A top judge and the Assembly’s education chair are looking to change state law to further reduce suspensions.

A package of legislation, proposed last week, would amend the state’s school-discipline law to ban suspensions of young children for nonviolent infractions and limit suspensions to 20 days for all but the most extreme misconduct. The changes would also require schools to consider alternatives to suspension, including methods meant to de-escalate conflict.

“The thought that you get the quote-unquote bad kids out so you can get the quote-unquote good kids to learn is not the answer,” said Judith Kaye, New York state’s chief judge from 1993 to 2009, who has been driving efforts to reduce suspensions and is leading a coalition in support of the changes. “It’s fine that some people do it here and there, but I think we’ve reached a point where we need a more systemic approach.”

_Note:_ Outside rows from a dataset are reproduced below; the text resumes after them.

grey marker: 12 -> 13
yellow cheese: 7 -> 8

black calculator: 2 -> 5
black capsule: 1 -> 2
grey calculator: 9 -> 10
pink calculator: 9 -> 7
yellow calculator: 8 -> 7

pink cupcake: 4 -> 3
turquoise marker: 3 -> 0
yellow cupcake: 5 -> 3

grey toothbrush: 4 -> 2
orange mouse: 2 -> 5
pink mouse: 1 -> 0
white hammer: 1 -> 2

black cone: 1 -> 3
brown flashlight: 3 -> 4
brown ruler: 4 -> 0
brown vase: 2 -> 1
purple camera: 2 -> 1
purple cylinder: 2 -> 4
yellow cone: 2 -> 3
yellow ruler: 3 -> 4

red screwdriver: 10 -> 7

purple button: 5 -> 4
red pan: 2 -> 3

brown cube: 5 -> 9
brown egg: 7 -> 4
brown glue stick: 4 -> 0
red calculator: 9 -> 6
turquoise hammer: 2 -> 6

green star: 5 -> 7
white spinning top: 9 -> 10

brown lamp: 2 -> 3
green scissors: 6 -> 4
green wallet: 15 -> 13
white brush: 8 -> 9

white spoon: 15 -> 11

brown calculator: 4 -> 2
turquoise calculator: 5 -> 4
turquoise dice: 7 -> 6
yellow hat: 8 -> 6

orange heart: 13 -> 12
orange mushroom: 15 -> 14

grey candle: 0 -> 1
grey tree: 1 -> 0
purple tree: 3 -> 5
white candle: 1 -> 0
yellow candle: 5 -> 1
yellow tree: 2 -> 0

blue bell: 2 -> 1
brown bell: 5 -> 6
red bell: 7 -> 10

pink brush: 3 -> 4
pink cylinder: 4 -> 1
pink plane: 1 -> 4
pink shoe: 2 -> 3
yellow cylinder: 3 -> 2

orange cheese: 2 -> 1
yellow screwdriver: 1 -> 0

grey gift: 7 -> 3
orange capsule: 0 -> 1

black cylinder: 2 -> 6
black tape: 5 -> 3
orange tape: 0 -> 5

The legislation comes as a national movement to reduce suspensions has gained steam, and after New York City overhauled its own, more detailed school discipline code earlier this year. New York City’s changes now require principals to get approval for suspending students for the low-level offense of defiance and bars them from suspending students for long periods for getting into fights.

The legislation, proposed by the Assembly’s education chair Catherine Nolan, would spread some of those ideas statewide. To be enacted, the legislation would need support from the Assembly and the Senate, as well as Gov. Andrew Cuomo. But Nolan’s support could make it a priority for the Assembly when lawmakers return in January.

Since the 2010-11 school year, when 73,000 suspensions were given out to students in New York City, the rate of suspensions has been steadily declining. Last year, city students received just over 50,000 suspensions, 11,000 of which kept students out of schools.

But black and Hispanic students still account for 90 percent of suspensions, though they represent just 70 percent of city students. Students with disabilities account for about one-third of suspensions.

Some charter schools have continued to embrace suspensions, even for young students, as a way to maintain an orderly school culture that helps students learn. Eva Moskowitz, the founder of the 34-school Success Academy network of charter schools, defended her schools’ suspension rates for that reason on Thursday. A Chalkbeat analysis found that New York City charter schools suspended students at almost three times the rate of traditional public schools during the 2011-12 school year.

The proposed changes would add language specifically noting that the law applies to charter schools, which advocates said was an effort to clarify that point. (Charter schools must abide by state laws, but not the city’s own discipline code.)

Kaye said the legislation was intended to apply “universally.”

“We’ve seen people all around the country who are looking into these things instead of just banning kids and putting them on the road to prison,” Kaye said. “That’s not the answer.”